Our sales outside the United States are transacted in U.S. dollars; accordingly our sales are not generally affected by foreign currency rate changes. Our operating expenses are denominated primarily in U.S. Dollars, except for expenses incurred by our wholly owned subsidiaries, which are denominated in the local currency. To date, fluctuations in foreign currency exchange rates have not had a material impact on our results of operations.
 


Our management evaluated, with the participation of our Chief Executive Officer and Chief Financial Officer, the effectiveness of our disclosure controls and procedures as of September 30, 2011. Based upon that evaluation, our Chief Executive Officer and Chief Financial Officer concluded that our disclosure controls and procedures were effective as of September 30, 2011 to ensure that information we are required to disclose in reports that we file or submit under the Securities Exchange Act of 1934, as amended, is (i) recorded, processed, summarized and reported within the time periods specified in Securities and Exchange Commission rules and forms, and (ii) accumulated and communicated to our management, including our Chief Executive Officer and Chief Financial Officer, as appropriate to allow timely decisions regarding required disclosure.
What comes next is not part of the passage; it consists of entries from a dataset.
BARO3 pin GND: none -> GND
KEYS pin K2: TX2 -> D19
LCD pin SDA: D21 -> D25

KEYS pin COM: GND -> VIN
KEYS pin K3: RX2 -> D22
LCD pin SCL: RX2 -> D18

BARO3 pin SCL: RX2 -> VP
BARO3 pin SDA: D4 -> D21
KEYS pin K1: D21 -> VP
During our last fiscal quarter, there were no changes in our internal control over financial reporting that have materially affected, or are reasonably likely to materially affect, our internal control over financial reporting.
 

 
 

From time to time we are party to claims and litigation proceedings arising in the normal course of business. Currently, we do not believe that there are any claims or litigation proceedings involving matters will result in the payment of monetary damages, net of any applicable insurance proceeds, that, in the aggregate, would be material in relation to our business, financial position, results of operations or cash flows. There can be no assurance, however, that any such matters will be resolved without costly litigation, in a manner that is not adverse to our business, financial position, results of operations or cash flows, or without requiring royalty payments in the future that may adversely impact gross margins.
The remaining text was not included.